A subset of the deployments in PaaS portal didn't have an updated status and appeared to be stuck at 0%, but the deployment was still running in the background.

Timeline

2019-02-11 13:52 CET: Received reports about issues with hanging deployments
2019-02-11 14:02 CET: After going through the system logs preliminary root cause was determined to be a service bus related issue (timeouts)
2019-02-11 14:06 CET: Started to manually force a status update of affected deployments
2019-02-11 14:45 CET: Switched over to another service bus, new deployments from this time were unaffected
2019-02-11 15:10 CET: Last deployment affected by the incident was fixed (status in sync again)
2019-02-11 15:15 CET: Confirmed no new timeouts against the service bus had occurred since the switch to another one

Root cause

The root cause was a problem with the service bus that PaaS portal is using which were intermittently unreachable during the day. While the service bus experienced issues for the greater part of the day, the problem seemed to escalate and affect more deployments in the afternoon (CET).

Resolution and Recovery

We redeployed PaaS portal to a slot which used another service bus and swapped the new slot in to avoid downtime for customers (the timeouts affected only a subset of deployments). No new timeouts occurred once the new service bus went into production.
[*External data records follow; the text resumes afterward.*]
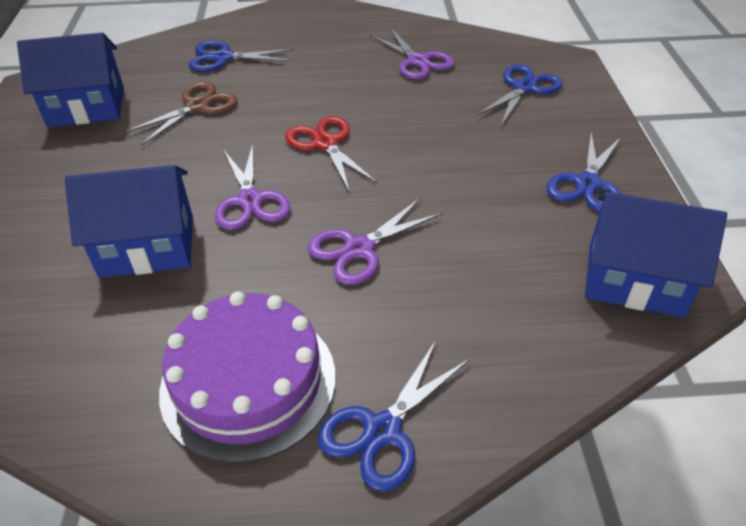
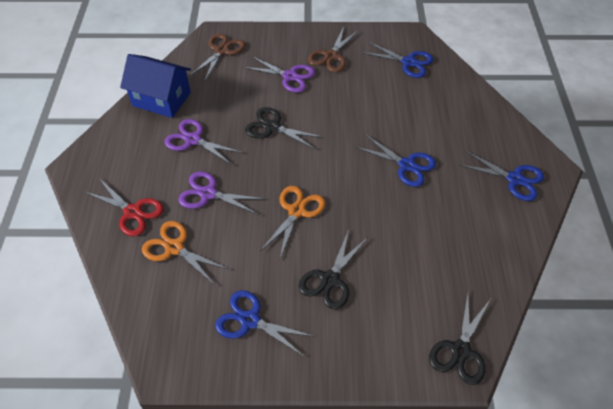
black scissors: 0 -> 3
blue house: 3 -> 1
brown scissors: 1 -> 2
orange scissors: 0 -> 2
purple cake: 1 -> 0

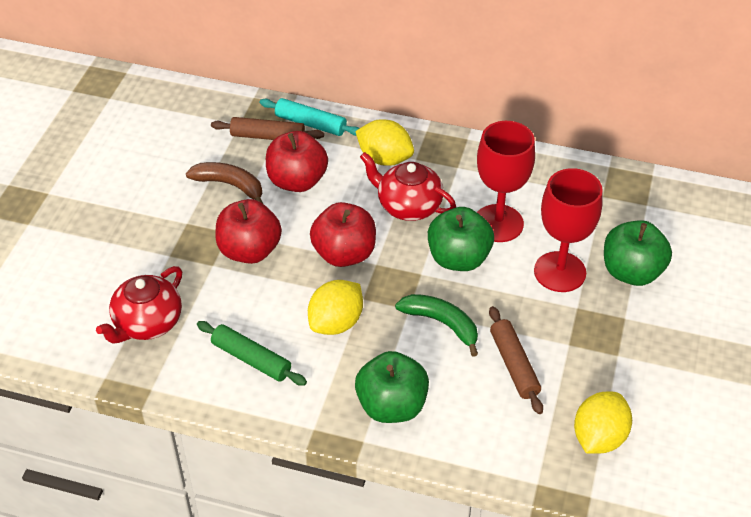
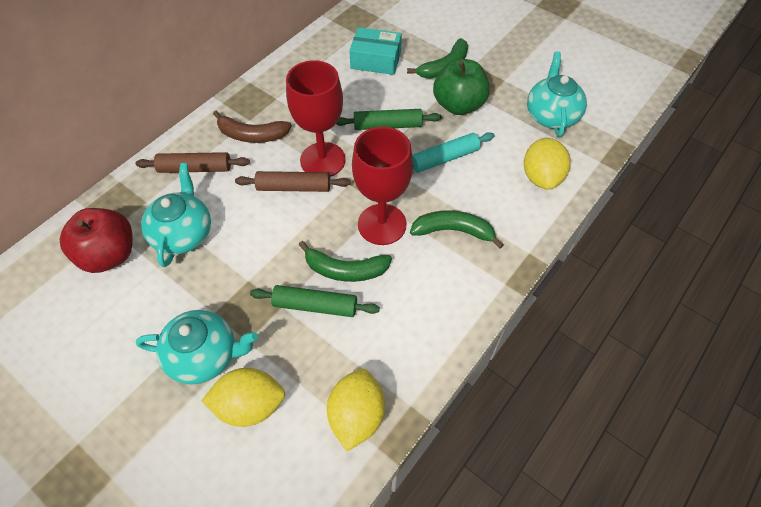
green apple: 3 -> 1
green banana: 1 -> 3
green rolling pin: 1 -> 2
red apple: 3 -> 1
red teapot: 2 -> 0
turquoise box: 0 -> 1
turquoise teapot: 0 -> 3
Corrective and Preventative Measures

We plan to upgrade and migrate to a new service bus infrastructure.

Final Words

We apologize for the impact to affected customers. We have a strong commitment to delivering high availability for our services and we will do everything we can to learn from the event and to avoid a recurrence in the future.
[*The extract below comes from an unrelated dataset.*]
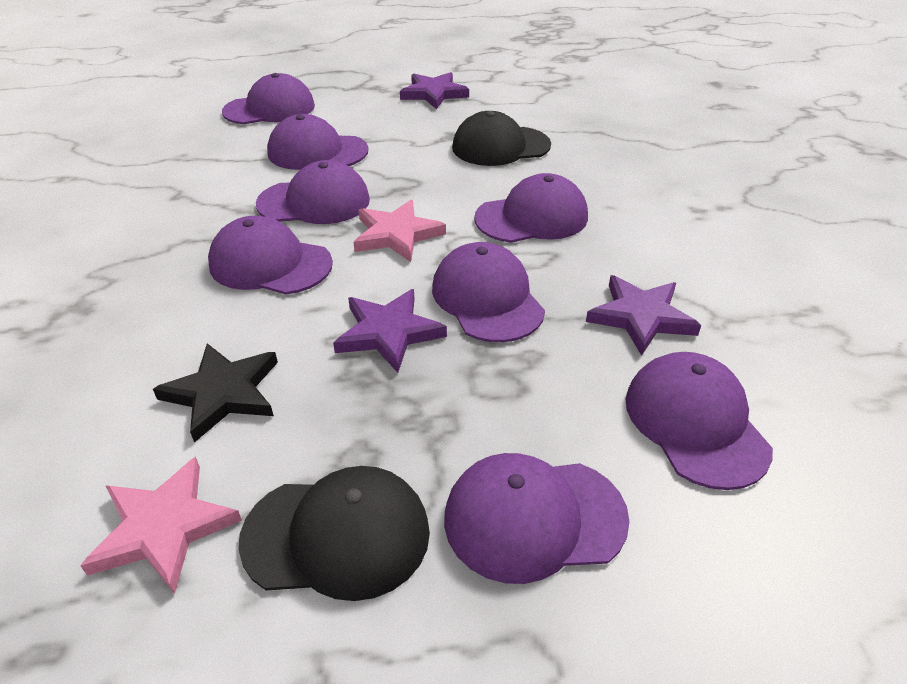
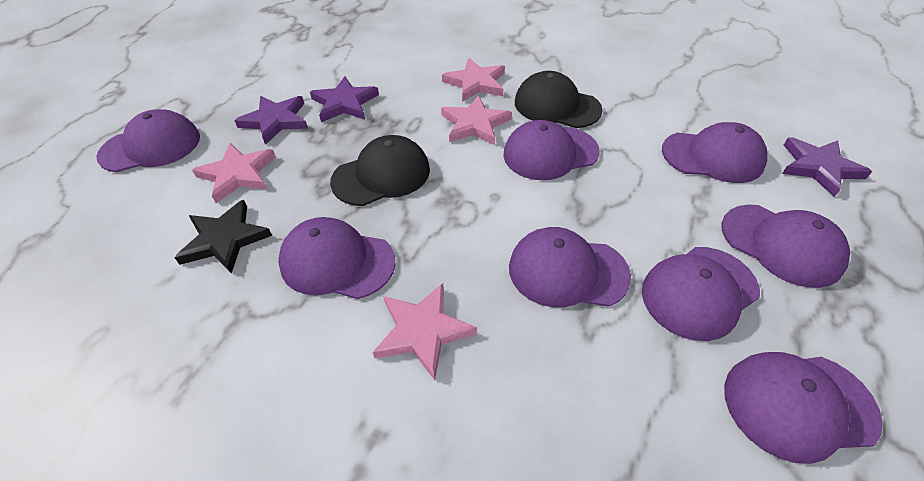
pink star: 2 -> 4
Posted Feb 18, 2019 - 10:22 UTC

Resolved
This incident has been resolved.
Posted Feb 11, 2019 - 16:13 UTC
Monitoring
A fix has been implemented and we are monitoring the results.
Posted Feb 11, 2019 - 15:17 UTC
Identified
The issue has been identified and a fix is being implemented.
Posted Feb 11, 2019 - 15:08 UTC
Investigating
The PaaS portal is currently experiencing issues with displaying the deployment progress. The deployments are still running in the back end but no information about its progress is shown.
Posted Feb 11, 2019 - 14:55 UTC